Positivismo, evoluzionismo e discriminazione
Disabilità dunque intesa nel senso più ampio del termine, abbracciando le categorie scientifiche, filosofiche, sociali e persino culturali. Il lungo cammino del supplizio è infatti tragicamente proseguito per tutto il XIX secolo e per buona parte del XX. Basterà citare le teorie evoluzionistiche di Jean-Baptiste Lamarck e di Charles Darwin, per comprendere la percezione della disabilità nella società positivista. In quest’ottica appare naturale che il disabile fosse considerato l’anello debole della catena evoluzionistica e dunque destinato a soccombere nella selezione naturale.

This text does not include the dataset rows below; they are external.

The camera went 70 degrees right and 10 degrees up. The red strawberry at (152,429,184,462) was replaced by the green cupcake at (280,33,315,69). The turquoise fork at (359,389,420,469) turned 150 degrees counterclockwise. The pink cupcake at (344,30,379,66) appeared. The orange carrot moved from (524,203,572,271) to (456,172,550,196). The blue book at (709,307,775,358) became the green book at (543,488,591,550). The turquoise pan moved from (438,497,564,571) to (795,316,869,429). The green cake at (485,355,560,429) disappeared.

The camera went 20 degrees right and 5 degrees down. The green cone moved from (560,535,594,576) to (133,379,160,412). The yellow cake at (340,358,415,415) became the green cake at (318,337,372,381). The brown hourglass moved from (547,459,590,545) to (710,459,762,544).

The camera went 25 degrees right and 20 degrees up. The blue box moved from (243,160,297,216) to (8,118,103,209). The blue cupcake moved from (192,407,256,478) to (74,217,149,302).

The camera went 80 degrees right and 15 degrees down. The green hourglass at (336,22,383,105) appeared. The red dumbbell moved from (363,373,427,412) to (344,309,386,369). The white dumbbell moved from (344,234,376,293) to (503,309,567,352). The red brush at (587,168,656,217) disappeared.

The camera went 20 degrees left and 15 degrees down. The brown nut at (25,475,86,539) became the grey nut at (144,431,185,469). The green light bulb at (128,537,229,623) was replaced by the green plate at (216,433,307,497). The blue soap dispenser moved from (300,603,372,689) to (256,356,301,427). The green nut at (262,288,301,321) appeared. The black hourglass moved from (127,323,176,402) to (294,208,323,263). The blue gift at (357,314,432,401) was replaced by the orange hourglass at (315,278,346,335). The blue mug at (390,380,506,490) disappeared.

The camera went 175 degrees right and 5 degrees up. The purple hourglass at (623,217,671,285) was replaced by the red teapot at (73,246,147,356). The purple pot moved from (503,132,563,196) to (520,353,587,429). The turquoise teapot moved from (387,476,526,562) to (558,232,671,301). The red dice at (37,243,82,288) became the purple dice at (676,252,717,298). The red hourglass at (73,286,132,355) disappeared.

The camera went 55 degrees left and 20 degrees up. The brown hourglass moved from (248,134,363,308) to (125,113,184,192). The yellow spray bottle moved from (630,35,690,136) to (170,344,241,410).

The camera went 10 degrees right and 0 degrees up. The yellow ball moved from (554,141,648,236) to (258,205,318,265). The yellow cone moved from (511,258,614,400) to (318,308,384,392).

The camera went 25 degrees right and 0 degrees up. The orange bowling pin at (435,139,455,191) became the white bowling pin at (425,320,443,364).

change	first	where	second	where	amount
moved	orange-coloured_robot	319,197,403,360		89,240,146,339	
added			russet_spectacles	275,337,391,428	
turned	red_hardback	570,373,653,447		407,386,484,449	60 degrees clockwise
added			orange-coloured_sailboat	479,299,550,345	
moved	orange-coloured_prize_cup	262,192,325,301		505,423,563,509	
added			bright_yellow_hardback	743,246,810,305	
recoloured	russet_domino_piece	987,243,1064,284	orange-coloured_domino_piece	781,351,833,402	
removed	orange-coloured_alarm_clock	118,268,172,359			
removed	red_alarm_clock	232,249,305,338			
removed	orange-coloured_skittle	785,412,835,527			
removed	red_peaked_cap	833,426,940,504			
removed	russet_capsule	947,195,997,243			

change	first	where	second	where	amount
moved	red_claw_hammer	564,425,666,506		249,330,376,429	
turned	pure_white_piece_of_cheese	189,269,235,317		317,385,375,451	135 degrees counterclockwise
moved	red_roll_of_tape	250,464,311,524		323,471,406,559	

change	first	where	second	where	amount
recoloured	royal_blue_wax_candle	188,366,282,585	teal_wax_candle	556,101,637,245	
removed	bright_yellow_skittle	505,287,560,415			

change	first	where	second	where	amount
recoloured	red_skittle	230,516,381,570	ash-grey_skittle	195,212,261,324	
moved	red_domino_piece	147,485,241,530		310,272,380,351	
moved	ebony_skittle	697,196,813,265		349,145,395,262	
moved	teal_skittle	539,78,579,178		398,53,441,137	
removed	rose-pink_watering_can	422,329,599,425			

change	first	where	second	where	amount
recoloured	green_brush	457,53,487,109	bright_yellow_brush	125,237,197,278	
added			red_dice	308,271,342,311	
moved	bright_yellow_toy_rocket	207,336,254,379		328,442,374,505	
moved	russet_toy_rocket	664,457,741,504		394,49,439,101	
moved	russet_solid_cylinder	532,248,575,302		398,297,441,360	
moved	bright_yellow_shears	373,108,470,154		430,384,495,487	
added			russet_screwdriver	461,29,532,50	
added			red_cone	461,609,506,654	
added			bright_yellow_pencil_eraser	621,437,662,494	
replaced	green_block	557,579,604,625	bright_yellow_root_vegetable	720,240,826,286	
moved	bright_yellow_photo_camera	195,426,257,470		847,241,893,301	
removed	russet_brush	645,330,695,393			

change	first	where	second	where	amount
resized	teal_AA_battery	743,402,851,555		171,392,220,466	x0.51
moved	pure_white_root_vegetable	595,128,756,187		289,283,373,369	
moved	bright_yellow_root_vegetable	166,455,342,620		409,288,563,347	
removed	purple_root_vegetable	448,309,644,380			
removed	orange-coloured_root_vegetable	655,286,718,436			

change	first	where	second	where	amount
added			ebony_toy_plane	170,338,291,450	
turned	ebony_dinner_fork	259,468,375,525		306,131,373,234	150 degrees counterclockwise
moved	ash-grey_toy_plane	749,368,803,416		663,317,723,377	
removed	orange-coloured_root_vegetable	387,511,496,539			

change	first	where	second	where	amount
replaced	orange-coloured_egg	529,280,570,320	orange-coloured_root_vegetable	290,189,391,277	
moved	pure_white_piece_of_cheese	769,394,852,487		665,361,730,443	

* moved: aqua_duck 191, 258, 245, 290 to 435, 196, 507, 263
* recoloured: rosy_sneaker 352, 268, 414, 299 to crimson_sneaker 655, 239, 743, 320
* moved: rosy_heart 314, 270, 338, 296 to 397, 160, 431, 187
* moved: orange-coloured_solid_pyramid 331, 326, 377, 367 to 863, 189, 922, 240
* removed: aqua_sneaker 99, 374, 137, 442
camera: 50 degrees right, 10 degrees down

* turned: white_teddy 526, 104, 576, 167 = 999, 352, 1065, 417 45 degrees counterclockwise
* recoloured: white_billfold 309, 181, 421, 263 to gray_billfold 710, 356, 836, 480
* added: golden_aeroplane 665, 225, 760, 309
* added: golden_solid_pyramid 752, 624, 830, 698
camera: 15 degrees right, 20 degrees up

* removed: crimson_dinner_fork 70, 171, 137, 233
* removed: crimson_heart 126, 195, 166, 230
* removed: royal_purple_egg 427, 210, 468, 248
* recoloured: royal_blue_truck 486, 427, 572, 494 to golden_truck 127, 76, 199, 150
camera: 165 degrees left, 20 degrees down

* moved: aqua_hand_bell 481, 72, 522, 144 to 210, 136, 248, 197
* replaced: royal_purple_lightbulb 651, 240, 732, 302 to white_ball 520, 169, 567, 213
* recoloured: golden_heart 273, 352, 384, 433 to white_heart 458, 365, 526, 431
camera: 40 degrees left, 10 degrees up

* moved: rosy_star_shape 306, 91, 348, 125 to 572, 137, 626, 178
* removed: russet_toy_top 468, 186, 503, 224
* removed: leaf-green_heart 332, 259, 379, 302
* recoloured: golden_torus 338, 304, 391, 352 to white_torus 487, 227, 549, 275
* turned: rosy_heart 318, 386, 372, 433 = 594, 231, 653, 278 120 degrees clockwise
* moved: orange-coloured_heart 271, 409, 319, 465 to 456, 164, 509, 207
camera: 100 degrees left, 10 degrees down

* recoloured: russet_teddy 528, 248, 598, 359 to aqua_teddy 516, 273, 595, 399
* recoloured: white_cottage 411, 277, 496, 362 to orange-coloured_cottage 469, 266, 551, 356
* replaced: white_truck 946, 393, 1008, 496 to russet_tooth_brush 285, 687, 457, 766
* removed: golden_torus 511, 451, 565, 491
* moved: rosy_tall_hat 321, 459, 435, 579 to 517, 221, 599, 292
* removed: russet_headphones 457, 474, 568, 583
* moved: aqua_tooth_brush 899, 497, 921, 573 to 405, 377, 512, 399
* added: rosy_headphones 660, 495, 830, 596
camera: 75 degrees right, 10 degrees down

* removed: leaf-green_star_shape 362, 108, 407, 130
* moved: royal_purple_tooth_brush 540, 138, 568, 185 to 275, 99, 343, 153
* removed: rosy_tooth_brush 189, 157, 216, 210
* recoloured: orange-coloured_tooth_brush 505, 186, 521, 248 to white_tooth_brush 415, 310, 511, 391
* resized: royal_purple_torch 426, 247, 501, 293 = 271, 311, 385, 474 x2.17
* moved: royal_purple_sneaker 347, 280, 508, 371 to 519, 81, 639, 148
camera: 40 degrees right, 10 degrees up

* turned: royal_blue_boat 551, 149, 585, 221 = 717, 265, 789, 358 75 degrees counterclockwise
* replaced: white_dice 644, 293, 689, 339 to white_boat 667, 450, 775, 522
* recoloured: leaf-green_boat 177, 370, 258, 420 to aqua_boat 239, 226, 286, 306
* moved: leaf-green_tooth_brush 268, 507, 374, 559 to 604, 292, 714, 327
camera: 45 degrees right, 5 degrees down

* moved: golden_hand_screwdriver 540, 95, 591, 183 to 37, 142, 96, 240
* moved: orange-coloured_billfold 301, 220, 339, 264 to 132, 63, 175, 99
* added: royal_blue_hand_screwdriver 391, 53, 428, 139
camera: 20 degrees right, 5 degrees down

I Totalitarismi e l’olocausto dei disabili
Il culmine della vergogna, manco a dirlo, viene raggiunto nella prima metà del Novecento tra Totalitarismi, razza pura e i primi esperimenti genetici. In quel periodo la persecuzione della disabilità è sistematica, scientifica e addirittura di Stato. La disabilità diventa una vergogna da celare, una colpa da punire, una gramigna da estirpare, una mela marcia che potrebbe rovinare l’albero. La disabilità fisica è percepita come menomazione, quella mentale addirittura come subumanità. Occorreranno ben due guerre mondiali per condurre una parte dell’umanità verso un ragionevole cambio di mentalità.
Il XXI secolo e il cammino della redenzione
Per quasi tutto il XX secolo la disabilità resta una vergogna da celare in famiglia, per evitare che sia scoperta da amici e vicini. In altre parole l’esistenza del disabile è tollerata, purché non arrechi danno al buon nome e alla buona reputazione. Non è un caso se anche l’Italia, paese attento alle esigenze degli ultimi, non aveva politiche di sviluppo per i disabili, ma soltanto di mantenimento. Nonostante una legislazione all’avanguardia sia presente in Italia già dagli anni Settanta, lo slancio propositivo si è visto frenato da una mentalità ancora immatura. E ancora oggi sono tanti i pregiudizi duri a morire; un cammino ancora lungo e in salita che però sta lentamente facendo breccia nelle coscienze. Fondamentale sostituire la vecchia visione pauperistica con una visione più larga e possibilista della disabilità, intesa come diversità e quindi arricchimento socio-culturale.